Paul J. Cosentino, Ph.D., P.E., Civil Engineering
Barry G. Grossman, Ph.D., Electrical Engineering

Project duration: 12 months
Funding: $115,229.00

In 1992, Florida Tech completed a study for the Florida Department of Transportation (FDOT) on the evaluation of fiber optic sensors for determining the variation of pore water pressure in soils. Results indicated that an inexpensive prototype fiber optic sensor could be used under either lab or field conditions. Beginning in 1994, a three-phase traffic-sensor study was initiated, where fiber optic sensors were developed and embedded in flexible and rigid pavements. Approximately 50 fiber optic sensor systems were successfully deployed at 5 traffic sites in Florida, between 1997 and 2000, by Florida Tech researchers. Some of the world's first fiber optic traffic classification and weigh-in-motion sensors were deployed as part of this research. They have functioned under severe loading and climatic conditions since installation (See Photo 1).  Data from these sensors is currently being taken and used by FDOT's Traffic Statistics Office.

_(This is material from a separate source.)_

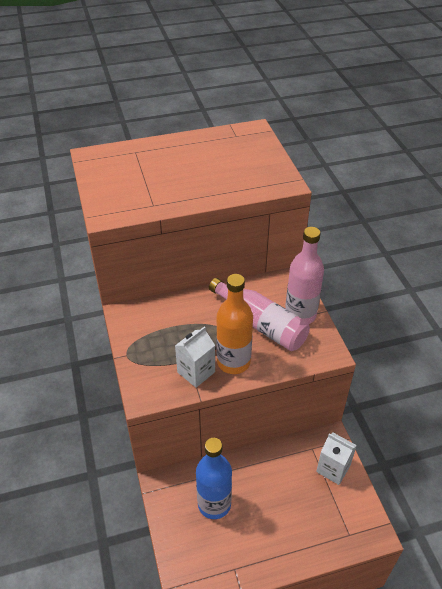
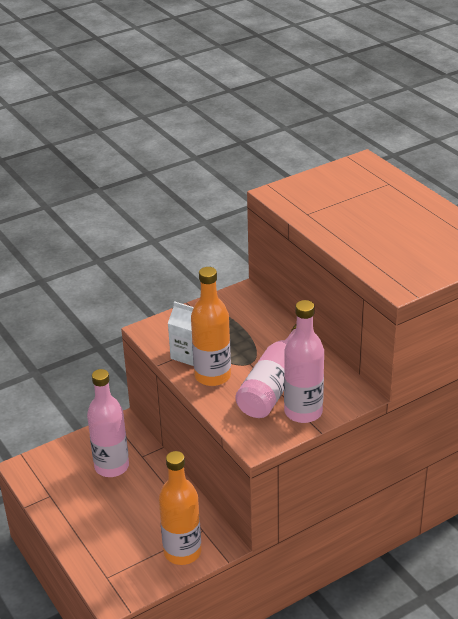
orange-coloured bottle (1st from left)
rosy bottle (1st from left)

Measuring pore water pressures in soils has always been a formidable task. Fiber optic pore pressure sensors may prove to be more accurate than the piezometers and more durable and economical than the pore pressure transducers currently used for field monitoring. These same sensors may also be useful in measuring total stresses.  In addition, they could be used in the laboratory to replace existing pore pressure transducers.  These fiber optic sensors would be immune to electromagnetic interference and corrosion.  A study involving the refinement of the laboratory sensor for future use in the field is requested.

FDOT will be able to record accurate real time in situ pore water pressure measurements during and after construction.  Fiber optic sensors have advantages over other sensors because they are immune to electromagnetic interference, rugged and relatively inexpensive, with some optical fiber costing as little as 15 cents per meter.

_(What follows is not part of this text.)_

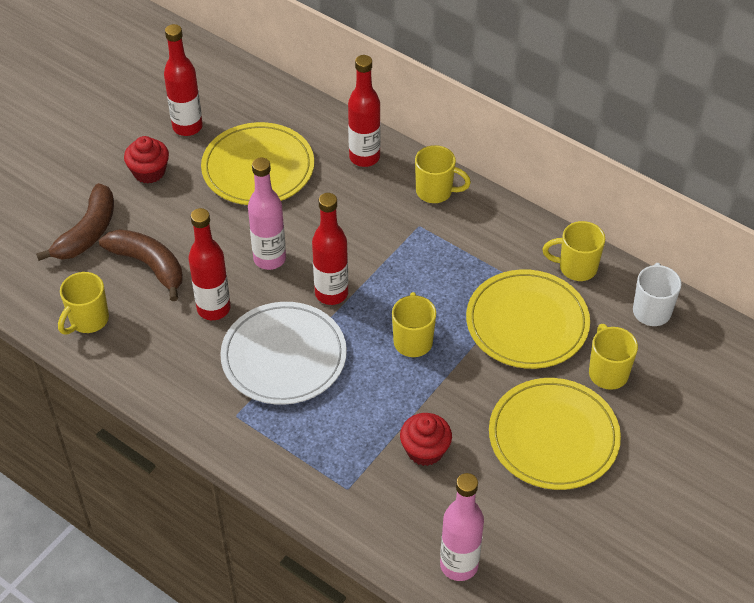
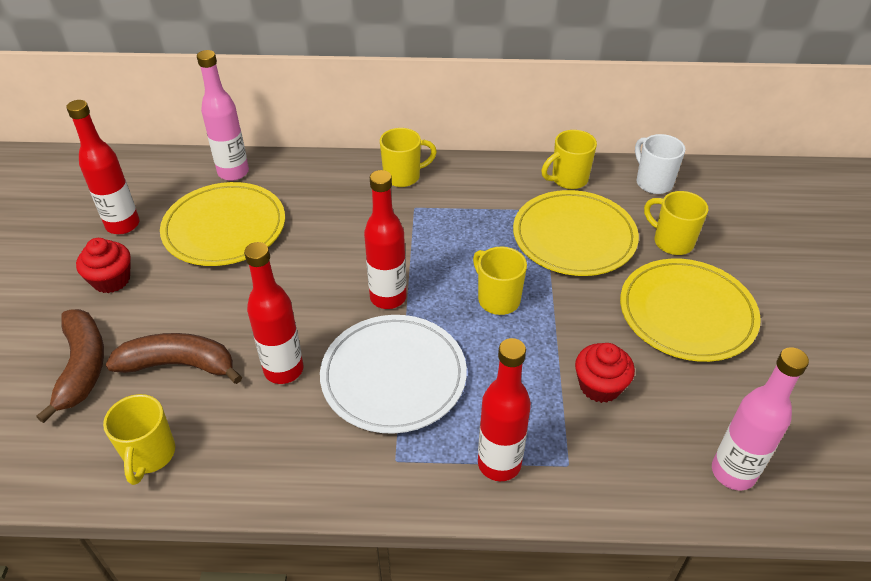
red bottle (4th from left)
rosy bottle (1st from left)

Current status (Updated August 1, 2001): Several types or models of circular sensors have been constructed out of relatively inexpensive components (See Photo 2). One-model functions for pressures up to 10 psi (70 kPa), while another functions for pressures up to 100 psi (700 kPa). They range in size from 1.25 to 2.5 inches in diameter and are about 1/16^th inch thick.  They have 2 fiber optic leads that can be made in any lengths.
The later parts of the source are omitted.